I Can Hear You Whisper: An Intimate Journey through the Science of Sound and Language
by Lydia Denworth
Dutton Adult, 2014 ($26.95)
Language, it is often said, is what makes us human. So what happens when the acquisition of language is impeded? Without language, how does one fully participate in the great drama of human life, let alone function in society?
These questions lie at the heart of Denworth's new book. Her youngest son, Alex, is nearly two when she discovers he has almost completely lost his hearing. The revelation prompts an avalanche of maternal anxiety. Can he have a normal life? What are the best ways to help him? And maybe most important, will he recover from the time he spent, unbeknownst to her, in near silence?
A former reporter and editor for Newsweek and People, Denworth attacks these questions as both mother and science journalist. The result is part memoir, part expository science writing and part history of the political intricacies of deafness. It is also, ultimately, a somewhat harrowing experiment.
Denworth finds she is racing against time. Although we continue to generate neurons throughout life, the brain undergoes a dramatic pruning process early on. Neural connections that are not used are deleted, whereas those that are retained become stronger. If the brain lacks sensory input early in life, not only may those connections fail to form, but regions normally used in, say, parsing auditory information may get co-opted for another job. Co-option is not necessarily problematic. There is some evidence, in fact, that deaf people who use sign language see better than hearing people do. A problem arises, however, if the brain-wide networks underlying language comprehension, be it sign or heard language, are not created at all.
Rather cruel animal experiments illustrate the underlying principle, which scientists often express as “use it or lose it.” In one study, scientists sewed kittens' eyes shut and removed the stitches after three months. Despite having perfectly good eyes, the cats remained forever blind. Deprived of visual stimuli during a critical period of brain development, their visual cortices now failed them. Their eyes could see fine, essentially, but their brains could not. As with the kittens, the worry with any child who lacks sensory input is that without early-life stimulation, the neural networks that enable perception simply will not develop.
So Denworth chooses to give her son a cochlear implant in his completely deaf ear before age three—theoretically still within that window of neural malleability. This means surgically implanting wires in the spiral-shaped cochlea of the inner ear, which connect to a “receiver” under the scalp. That receiver communicates with a hearing device worn behind the ear. The implant works essentially as an artificial ear with a near-direct line to the brain.

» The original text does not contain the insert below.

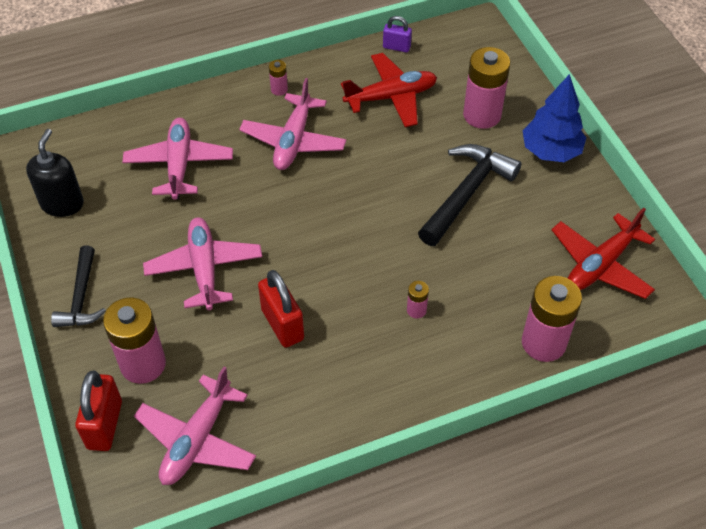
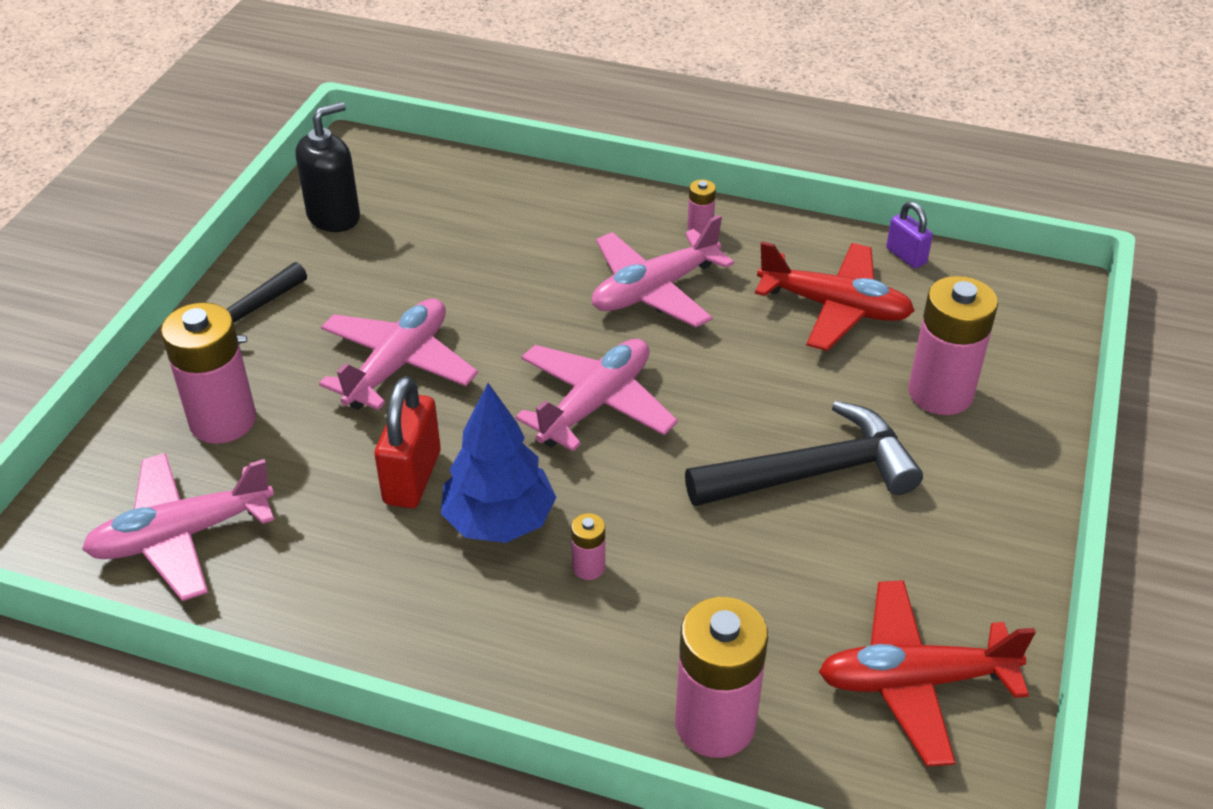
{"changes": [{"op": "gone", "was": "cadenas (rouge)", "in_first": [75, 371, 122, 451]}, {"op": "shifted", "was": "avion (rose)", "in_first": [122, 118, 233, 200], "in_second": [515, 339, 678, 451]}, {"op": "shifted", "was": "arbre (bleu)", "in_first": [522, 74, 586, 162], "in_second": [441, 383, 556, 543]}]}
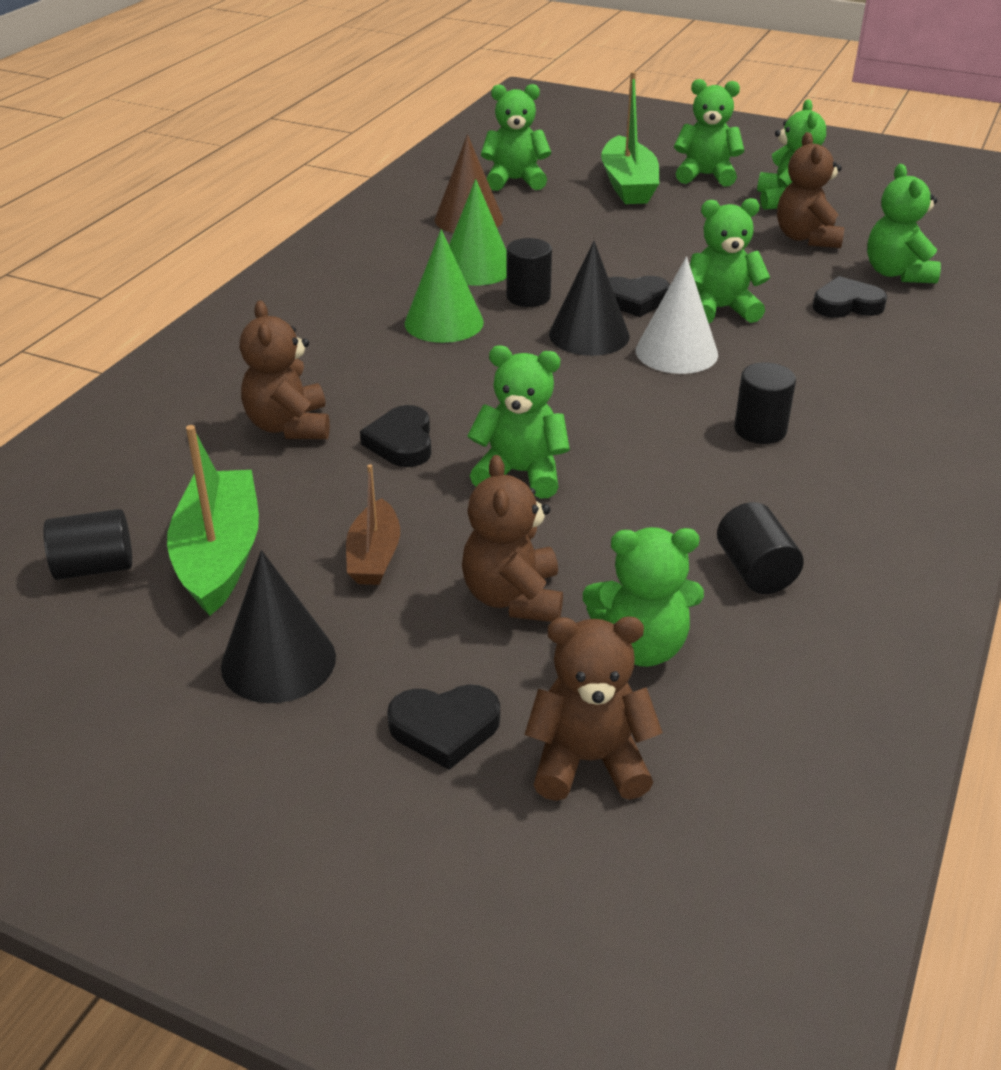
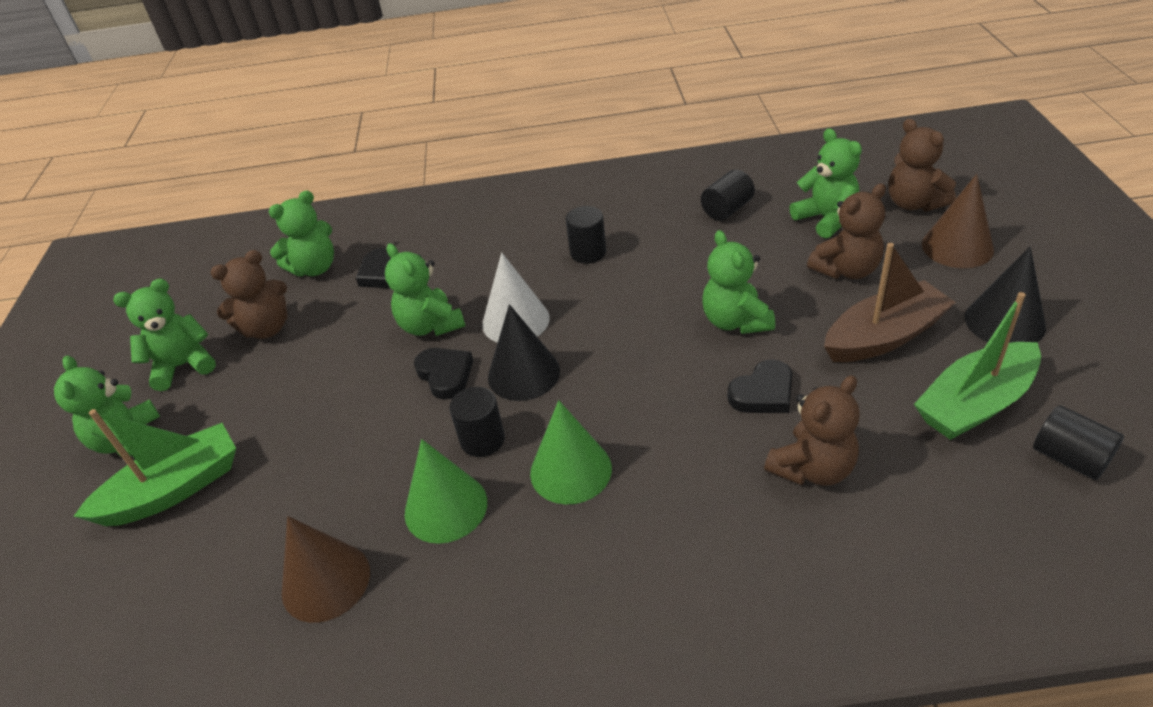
{"changes": [{"op": "gone", "was": "ours en peluche (vert)", "in_first": [481, 84, 551, 191]}, {"op": "swapped", "was": "cœur (noir)", "now": "cône (marron)", "in_first": [387, 684, 500, 770], "in_second": [922, 174, 994, 268]}, {"op": "scaled", "was": "bateau (marron)", "in_first": [346, 464, 400, 585], "in_second": [824, 243, 956, 362], "ratio": 1.66}]}
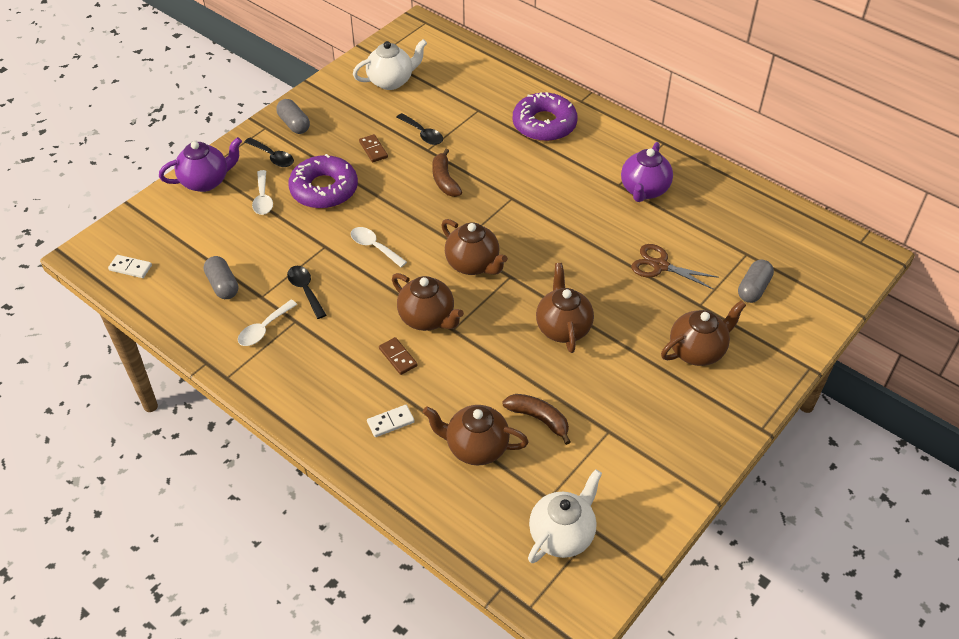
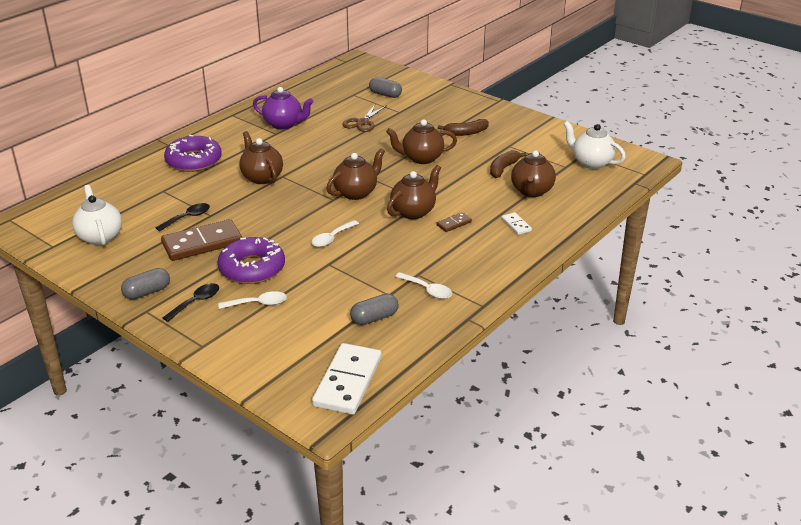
{"changes": [{"op": "gone", "was": "théière (violet)", "in_first": [159, 137, 242, 192]}, {"op": "gone", "was": "cuillère (noir)", "in_first": [287, 266, 326, 319]}, {"op": "shifted", "was": "banane (marron)", "in_first": [432, 149, 462, 197], "in_second": [438, 119, 489, 136]}, {"op": "shifted", "was": "théière (marron)", "in_first": [661, 300, 746, 366], "in_second": [239, 131, 283, 184]}, {"op": "scaled", "was": "domino (blanc)", "in_first": [108, 255, 152, 278], "in_second": [312, 343, 382, 415], "ratio": 2.17}, {"op": "scaled", "was": "domino (marron)", "in_first": [359, 134, 388, 162], "in_second": [161, 219, 242, 261], "ratio": 2.17}]}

You would think that the deaf community would embrace such technology. But as Denworth explains, the community views cochlear implants with great ambivalence. (The sign for the implants in American Sign Language—ASL—is two fingers stabbing the back of the neck, like a vampire's bite.) This antipathy stems in part from the historical view of deafness as a defect. In recent decades a deaf civil-rights movement has pushed back against these kinds of assumptions. The deaf aren't defective, the counterargument goes, just different. They don't need fixing. Indeed, just because you can't hear doesn't mean you can't have language. As sign languages make plain, sound is not required for the fundamental linguistic process of linking meaning with symbols.
Which brings us to the conundrum Denworth faces: Should Alex focus on pursuing membership, however marginal, in the hearing world? Or should he master ASL, a system that he may more fully inhabit but that may also limit the scope of his world?
Denworth ultimately decides on the former. After his implant—and a stint at a school geared toward the hearing impaired—Alex attends a hearing school in Brooklyn, where, with extra help, he does quite well. But Denworth also hedges; she and Alex eventually study ASL.
At the end of the book, Denworth's family moves to Hong Kong. Alex, now past his seventh birthday, is talking, reading and thriving. Everyone's hard work has paid off. In their willingness to strike off on adventure (which Alex insists on), a reader senses that the motherly anxiety evident at the book's outset has subsided somewhat. She seems to have absorbed the notion that perfect hearing is not required for a full, rich life.
Denworth does a fine job interweaving the different elements of this historically fraught, scientifically complex and personally trying story. Major determinants of success among deaf and hard-of-hearing children include parents who care, access to resources and plenty of practice early in life. These fairly basic requirements highlight one way the deaf and hearing are actually more similar than different.